Even while the investigation was pending, a source says there was a dialogue between Reiner’s team and Showtime executives, including Nevins — whom Reiner has known since their days producing Friday Night Lights together — about finding another job for him at the network. According to the individual, the exec helped Reiner get a meeting with the executive producers of another Showtime drama, I’m Dying Up Here. Though the director ultimately wasn’t brought on that show, he was hired to direct a September episode of Shameless, another Showtime series but one that’s produced by Warner Bros. Television. The hiring came two months after CBS’ internal investigation concluded in July, at which time a source says Reiner was told he needed to take an online anti-harassment and management training course.
“Jeffrey getting shuffled onto another show put a permanent wedge between the actors and producers because there was just no trust that this was being dealt with in a serious manner,” says one source who worked on The Affair. While Reiner hasn’t worked on a Showtime-produced show since, he’s gone on to direct multiple episodes of Bravo’s Dirty John and the upcoming Hulu series High Fidelity. (Both companies say they weren’t aware of any previous investigations.)

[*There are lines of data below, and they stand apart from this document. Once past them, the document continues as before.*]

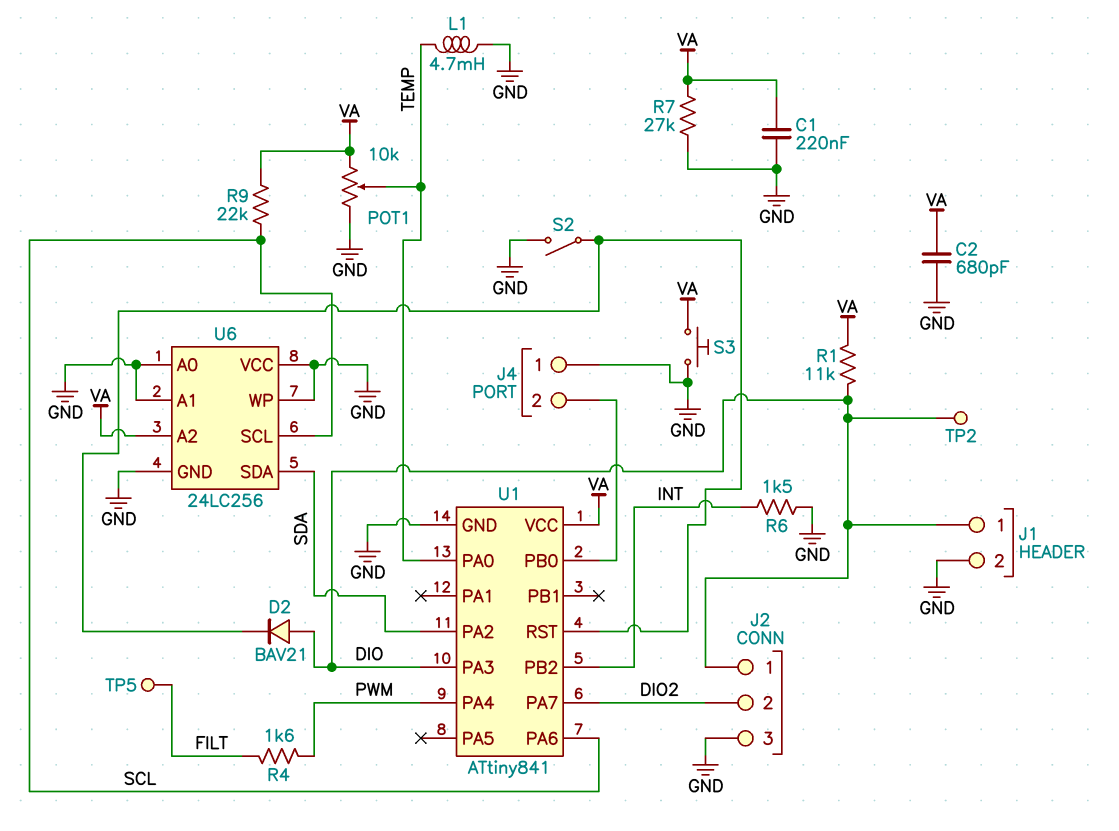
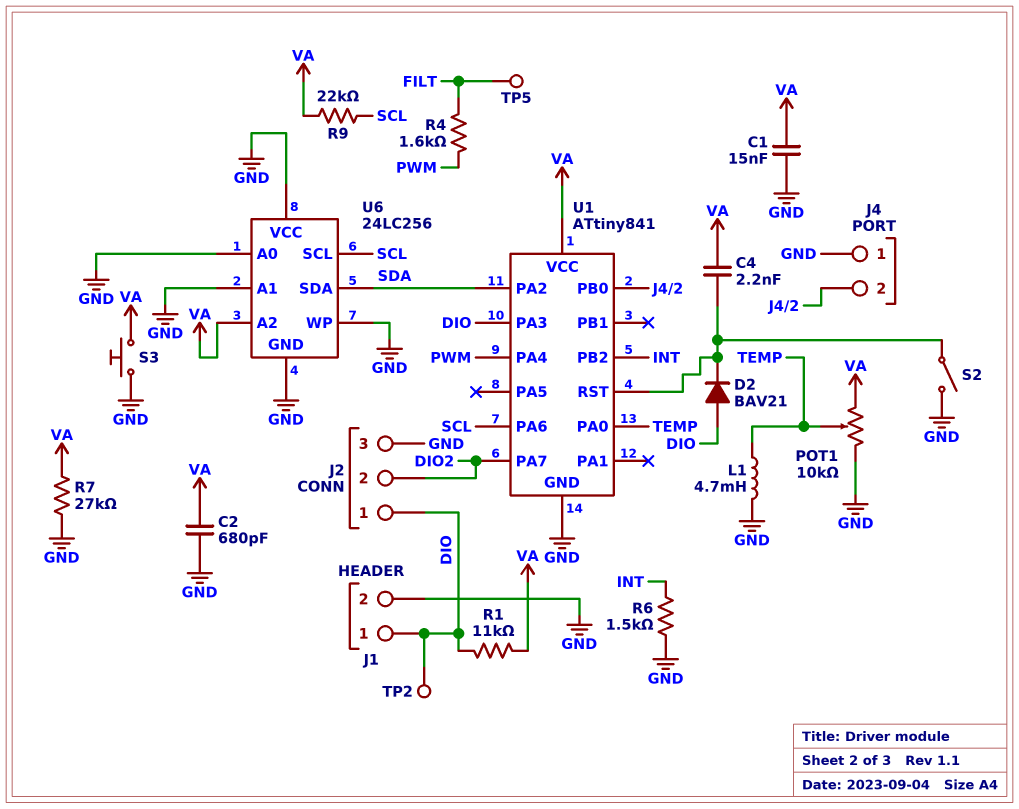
C1: 220nF (GND, VA) -> 15nF (GND, VA)
C4: none -> 2.2nF (U1/RST, VA)

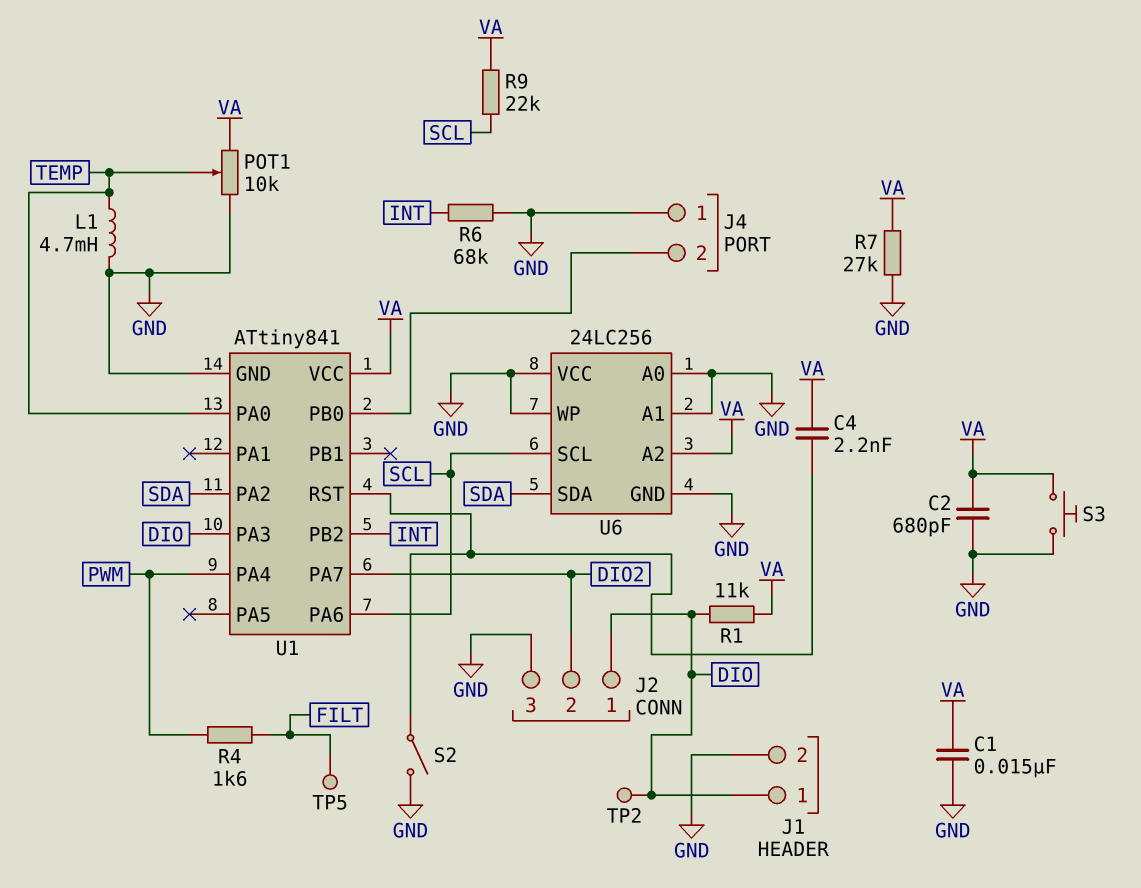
D2: diode BAV21 (A DIO, K U1/RST) -> none
R6: 1.5k (GND, INT) -> 68k (GND, INT)

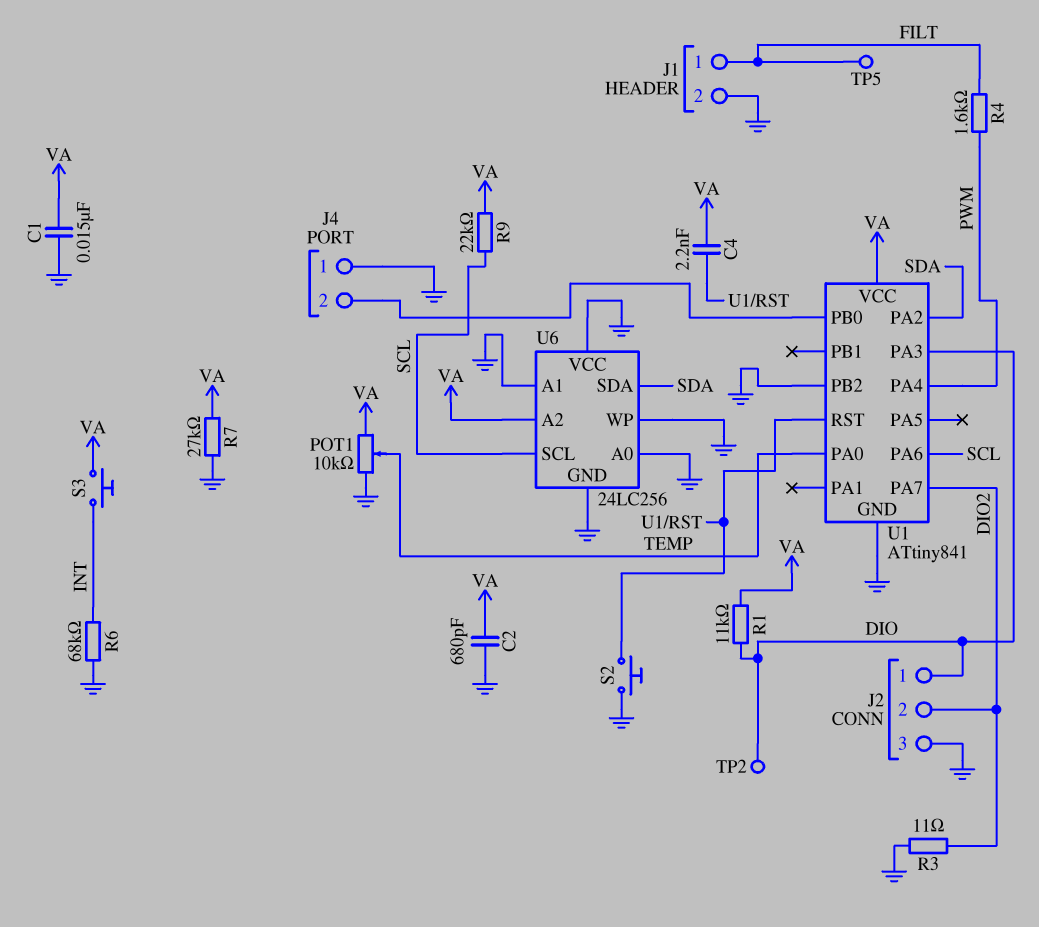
J1 pin 1: DIO -> FILT
L1: 4.7mH (GND, TEMP) -> none
R3: none -> 11 (DIO2, GND)
S2: switch (GND, U1/RST) -> button (GND, U1/RST)
S3: button (GND, VA) -> button (INT, VA)
U1 pin PB2: INT -> GND

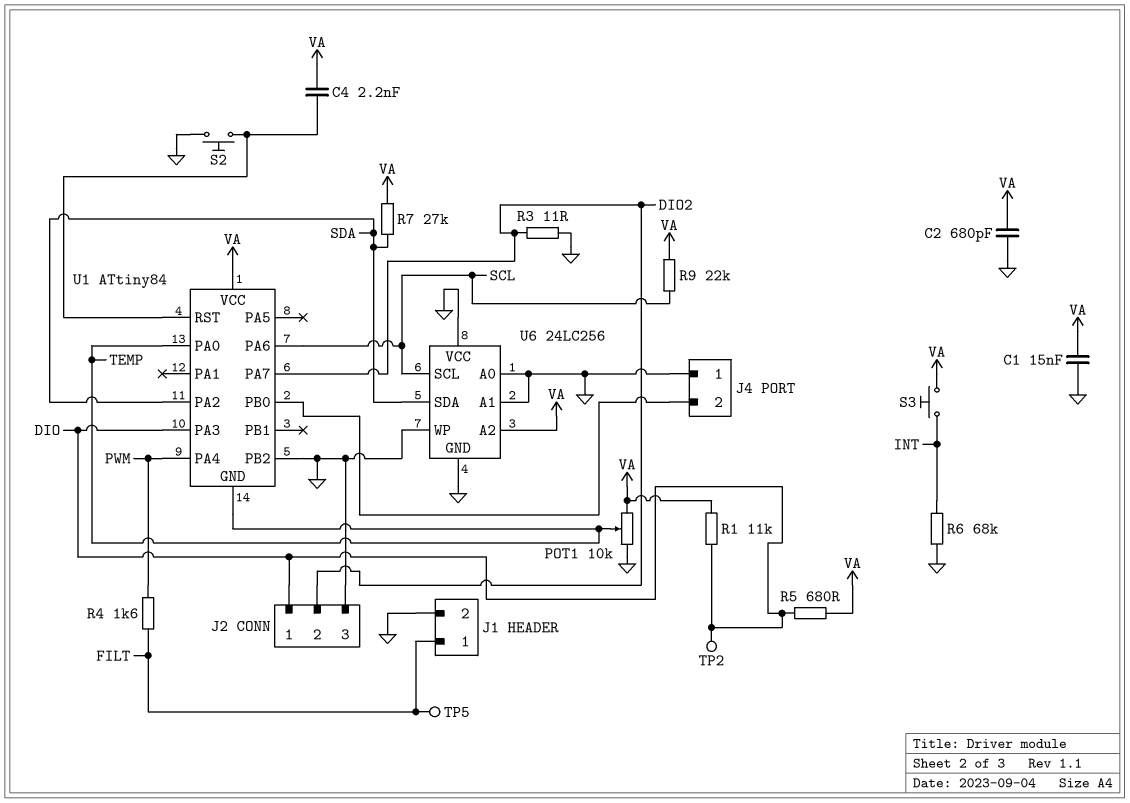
R5: none -> 680 (DIO, VA)
R7: 27k (GND, VA) -> 27k (SDA, VA)
U1: ATtiny841 -> ATtiny84
U1 pin GND: GND -> TEMP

Meanwhile, the incident between Reiner and Dunham gave Wilson the leverage she needed to negotiate her exit from The Affair. She shot her fourth and final season’s entire arc ahead of the rest of the filming, and a source says a condition for Wilson returning was that Treem would not be allowed on set with her.
Though Wilson has stated that she had no control over how her storyline ended, she apparently did have some say over her character’s fate. When Treem wrote a script for the fourth season in which Wilson’s character fights off an attempted rape before being violently murdered, the actress objected. Insiders say Showtime executives Nevins and Gary Levine intervened and told Treem on a conference call that she needed to remove the violent sexual assault. According to sources familiar with the call, the showrunner fought to keep it in, arguing that it addressed the character’s complex psychological issues. In the end, Wilson’s character was violently murdered by her married boyfriend, but there was no sexual assault. Still, it’s a far cry from Wilson’s dream ending for her character, which she has said is that she’d “walk into the sunset with her son and with no man.”
Ultimately, in this Rashomon-like retelling of The Affair‘s behind-the-scenes drama, the only person who can conclusively answer why Wilson left the series is the actress herself — but Kurosawa never had to contend with an NDA.
Note: An earlier version of this story incorrectly included that sources said Wilson was given a substantial payment with her exit when that payment is said to be compensation for the filming of her fourth and final season.